I'm trying to use pg_dump on my localhost to dump a 4GB PostgreSQL database on a remote machine. My localhost reports 15GB of space available. I'm piping the output to gzip. However, after about 15 minutes of processing, pg_dump aborts, stating "pg_dump: [tar archiver] could not write to output file: No space left on device". I continually monitor the amount of free disk space on my machine, and it always remains in the ~10GB range. Why is pg_dump failing prematurely due to low disk space, even though there's still plenty of space?
My command looks like:
pg_dump -c --host=${HOST} --username=${DATABASEUSER} --blobs --format=t ${DATABASE} | gzip -c > /tmp/db-backup.tar.gz
Best Answer
I suggest to change dump format to custom (-Fc, --format c) and avoid tar format at all.
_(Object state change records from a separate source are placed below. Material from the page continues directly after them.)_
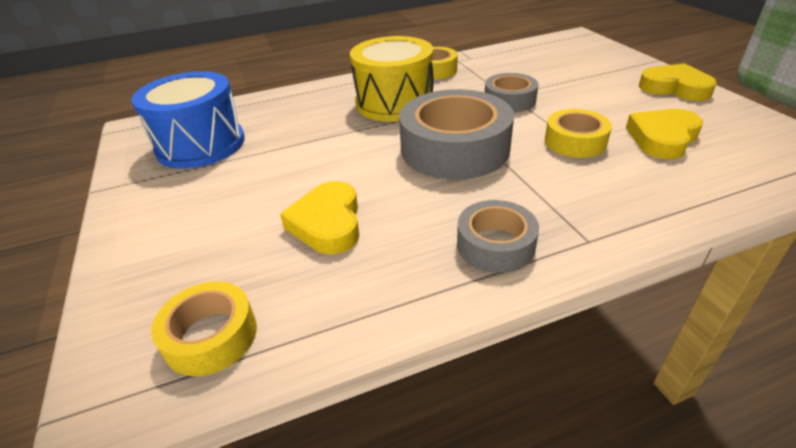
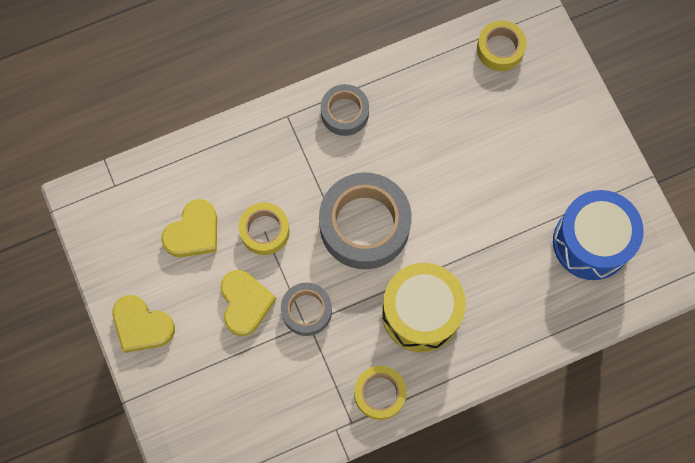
camera: 175 degrees right, 35 degrees up
(327, 223) = (455, 135): yellow heart -> yellow heart (245, 303)

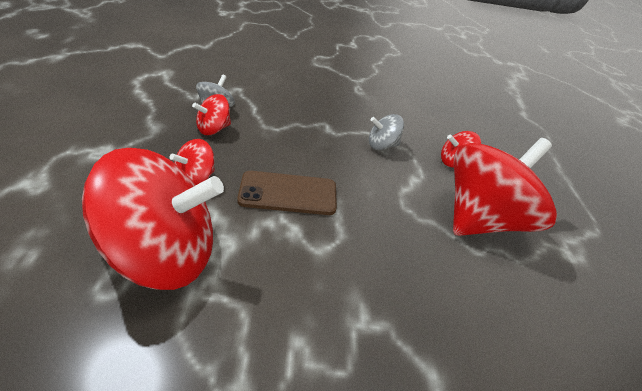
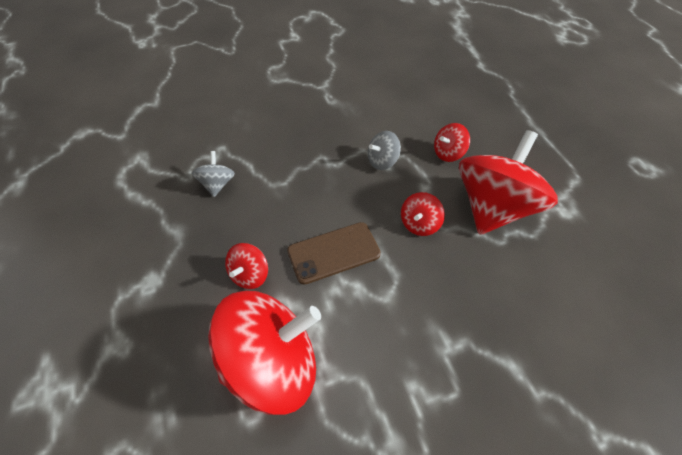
camera: 15 degrees left, 15 degrees up
(213, 129) = (230, 210): red spinning top -> red spinning top (419, 224)

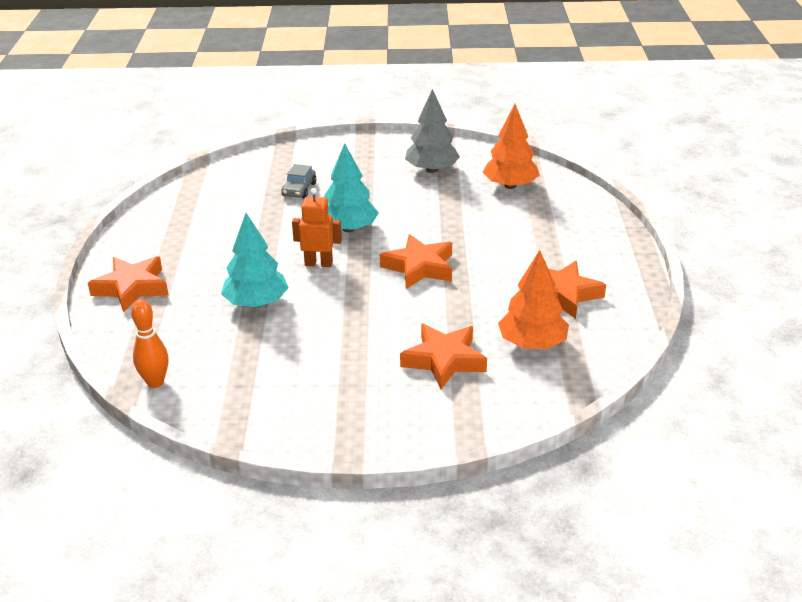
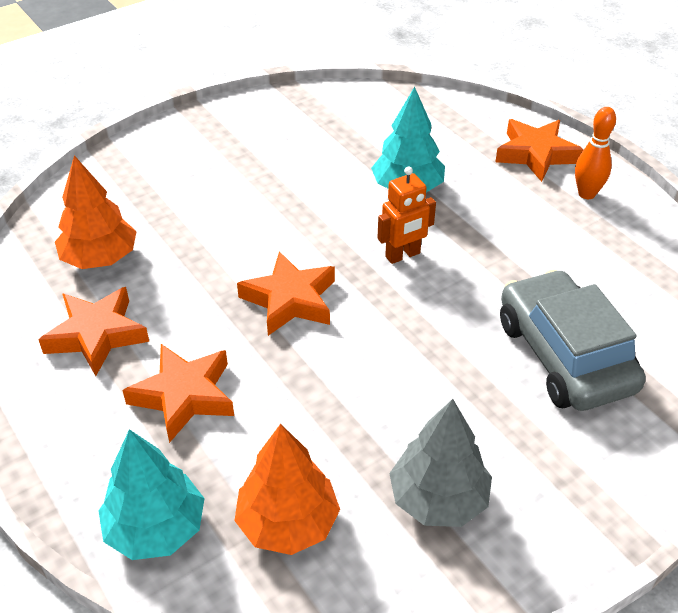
camera: 145 degrees right, 10 degrees up
(155, 382) = (396, 99): orange bowling pin -> orange bowling pin (586, 194)
(299, 189) = (564, 355): grey car -> grey car, size x2.21
(349, 228) = (427, 319): turquoise tree -> turquoise tree (156, 528)
(444, 360) = (177, 207): orange star -> orange star (184, 396)

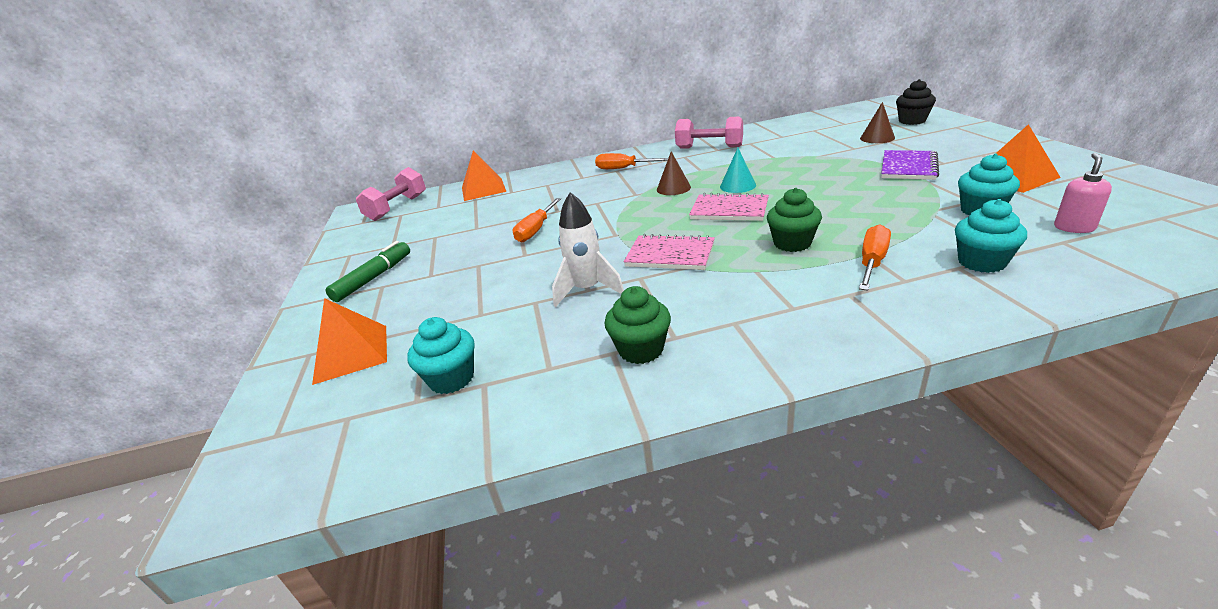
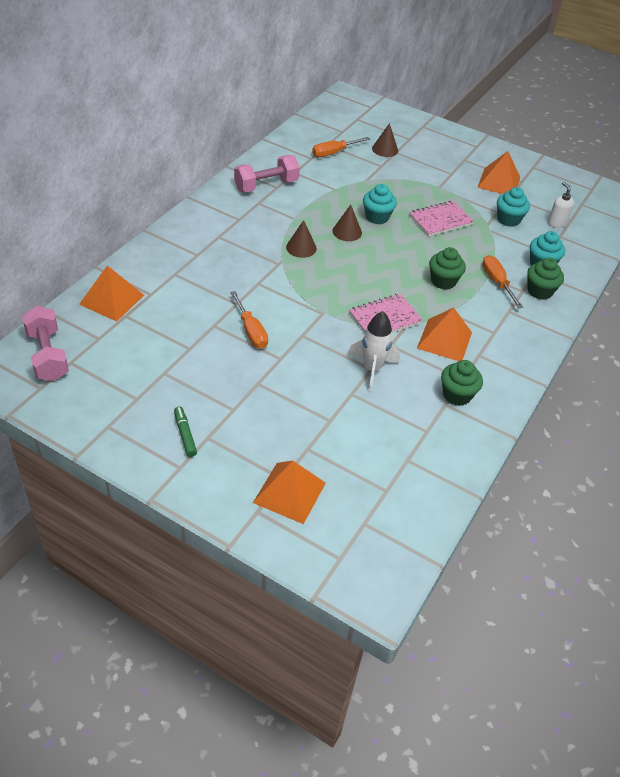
camera: 55 degrees left, 15 degrees up
(373, 278) = (185, 435): green marker -> green marker, size x0.65
(452, 379) = (385, 467): turquoise cupcake -> turquoise cupcake (377, 217)
(623, 168) = (222, 232): orange screwdriver -> orange screwdriver (334, 153)
(710, 293) = (444, 340): none -> orange pyramid
(729, 210) = (371, 261): pink notebook -> pink notebook (440, 220)
(737, 186) = (347, 232): turquoise cone -> brown cone
(908, 167) = (436, 183): purple notebook -> none
(912, 121) = (388, 121): black cupcake -> none
(936, 288) = (539, 291): none -> green cupcake
(1074, 228) = (556, 223): pink soap dispenser -> white soap dispenser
AFAIK there are no advantages of using tar format instead of custom (both works with pg_restore).
from http://postgresql.1045698.n5.nabble.com/Out-of-space-making-backup-td1904089.html
If your installation comes from package, then probably you have custom format (zlib) support "out of the box". You can control compression level with -Z option (default value is 6) from 0 (no compression) to 9.
BTW check about your -c option. According to http://www.postgresql.org/docs/9.0/static/app-pgdump.html
BTW2 For convenience you can use automatic PostgreSQL environment variables such as PGHOST, PGUSER, PGDATABASE, PGPORT.